Remember this story, about the county’s poor rate of participation in the food stamp program among those who qualify for the support program? In June, we looked at numbers from a national agency called the Food Research and Action Center, which showed that among San Diego County’s eligible families to receive food stamps, only 26 percent of them were accessing them.
Today, the FRAC released a new version of that report, showing that San Diego’s rate has grown to reach 31 percent of the eligible families. But that wasn’t enough to raise San Diego out of last place among the 24 metropolitan areas studied. And San Diego is one of just four of those areas that serves fewer than half of the eligible families in the food stamps program, FRAC reported.

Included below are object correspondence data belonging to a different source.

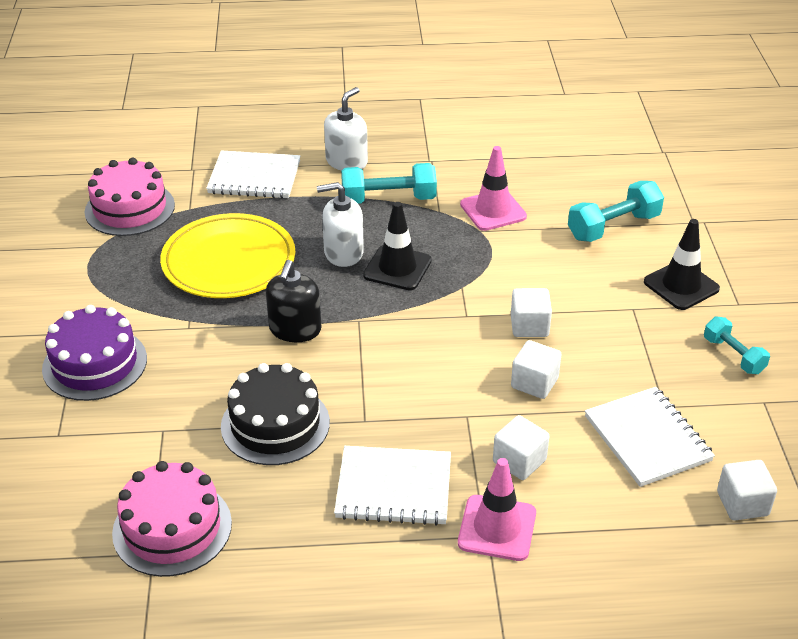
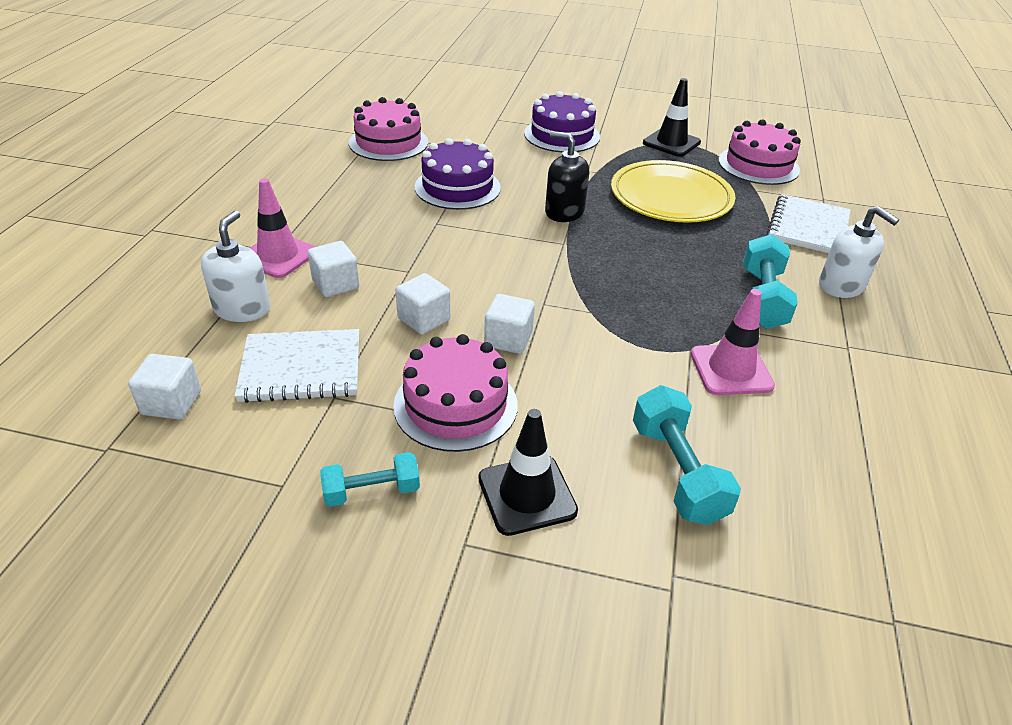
camera: 105 degrees right, 0 degrees up
(275, 424) = (457, 187): black cake -> purple cake
(343, 253) = (669, 253): white soap dispenser -> white soap dispenser (242, 309)
(393, 488) = (356, 221): white notebook -> none
(397, 268) = (635, 279): black traffic cone -> black traffic cone (671, 143)
(625, 337) = (455, 405): none -> pink cake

But, there’s good news, say local advocates and the FRAC researchers: San Diego’s efforts to increase participation are working.
“At least the numbers are moving up; that’s something that you want to see,” said Ellen Vollinger, FRAC’s research director in Washington, D.C.
The updated report bases the 31 percent participation rate on the latest available data, from mid-2005, Vollinger explained. But according to some other, more recent data included in the report, San Diego posted an 8 percent caseload growth between mid-2006 and mid-2007. That was the third largest year-over-year caseload growth among the 24 cities. (That data is in table 4 in the report).
“That table 4 provides some hopeful news for San Diego,” Vollinger said. “Clearly it had a long way to go, and the participation rate is very disappointingly low. But at least they’ve broken that 30 percent mark.”
Tia Anzellotti, executive director of the San Diego Hunger Coalition, echoed Vollinger’s tempered praise.
“We are making great progress, but still have a long way to go to ensure that low-income San Diegans can consistently put healthy food on the table,” she said in a press release about the study.